Rep. Summer Lee, D-Pa., on how Trump’s megabill is the biggest wealth transfer in history and how money in politics is fueling America's slide into plutocratic authoritarianism.

Photo collage: Fei Liu / Photos: Getty Images

On the Fourth of July, President Donald Trump signed into law a bill that constitutes one of the largest transfers of wealth in history — taking money away from working people and giving it to the nation’s elite. 

The bill is the culmination of years of giveaways that have allowed corporations and billionaires to tighten their grip on the government. The law triples the budget for Immigration and Customs Enforcement, slashes taxes for the most wealthy, and pays for it all by cutting health care for as many as 20 million people and gutting funding for public education and meals for school children. 
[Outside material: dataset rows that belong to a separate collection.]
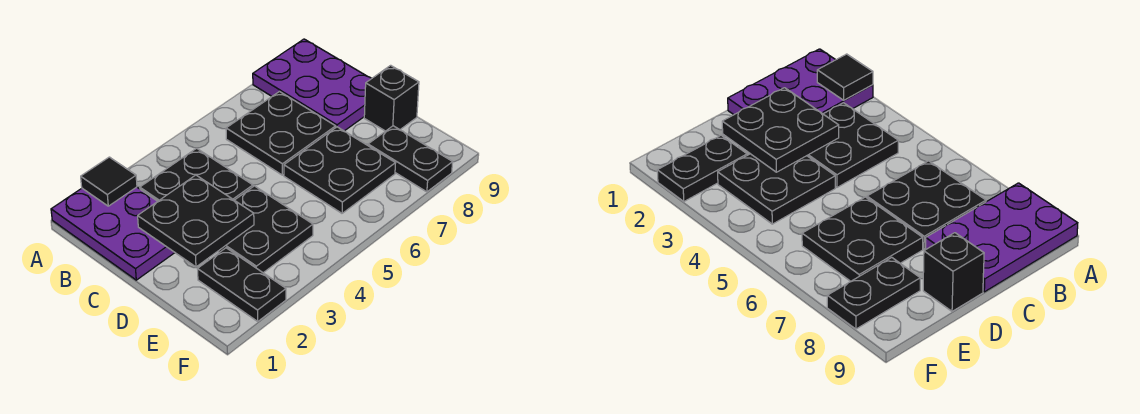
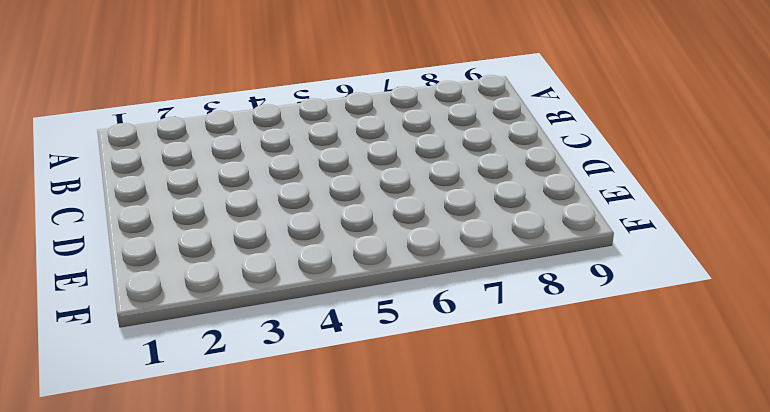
none -> purple plate A1:C2 level 1
none -> purple plate A8:C9 level 1

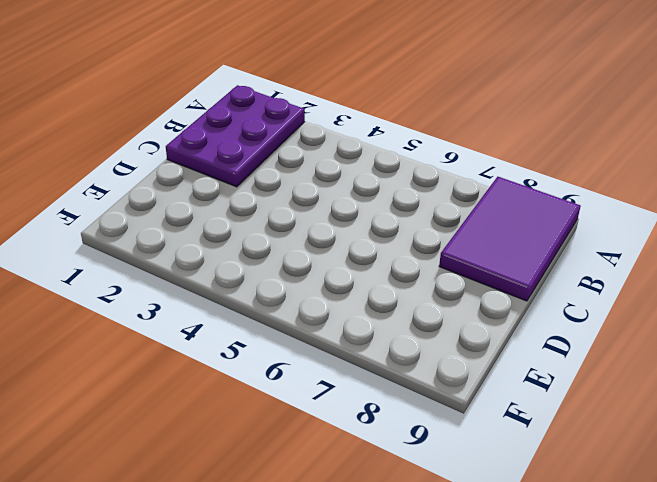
purple tile A8:C9 level 1 -> purple plate A8:C9 level 1
none -> black plate B3:C4 level 1
none -> black plate B6:C7 level 1

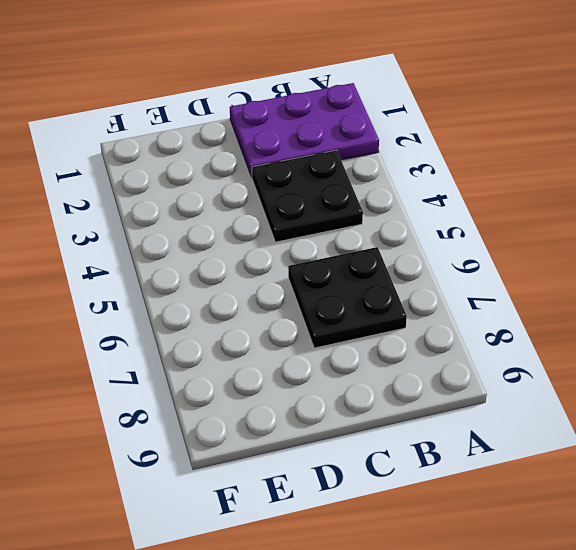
none -> purple plate A8:C9 level 1
none -> black plate D3:E4 level 1

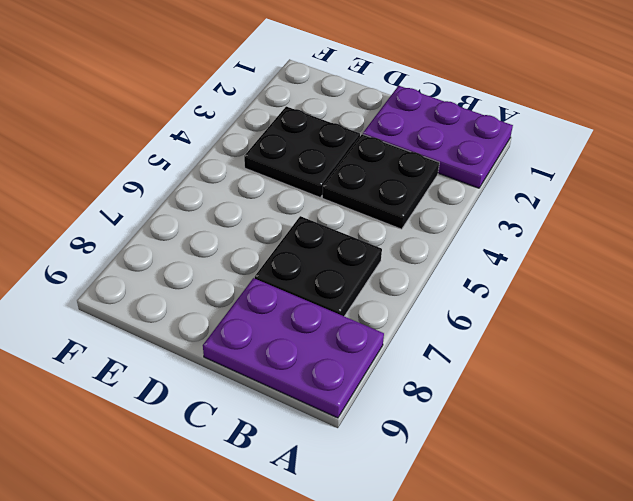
none -> black plate D6:E7 level 1
none -> black brick D9 level 1

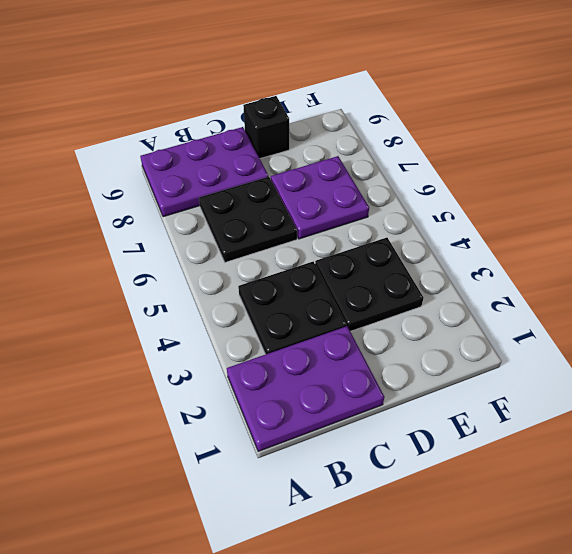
purple plate D6:E7 level 1 -> black plate D6:E7 level 1
none -> black plate E2:F2 level 1
none -> black plate E8:F8 level 1

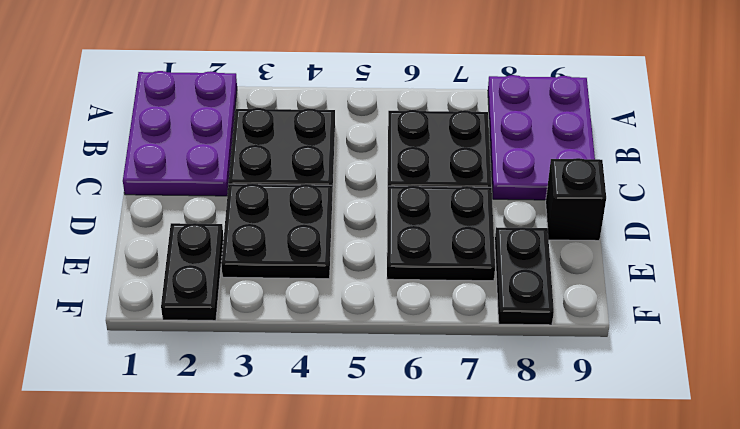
none -> black tile A2 level 2
none -> black plate C2:D3 level 2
“ The reconciliation process goes hand-in-hand with all the executive orders that we’ve been seeing,” says Rep. Summer Lee, D-Pa. “It goes hand-in-hand with all of the different things that DOGE was pretending to uncover. It goes hand-in-hand with so much of Project 2025. So this is all just one kind of super villain packed into this — what they call this one big bill — that’s like thousands of pages.” 

This week on The Intercept Briefing, Lee speaks to host Akela Lacy about what Democrats are doing to meet the moment and how they can break through Republican messaging on the bill.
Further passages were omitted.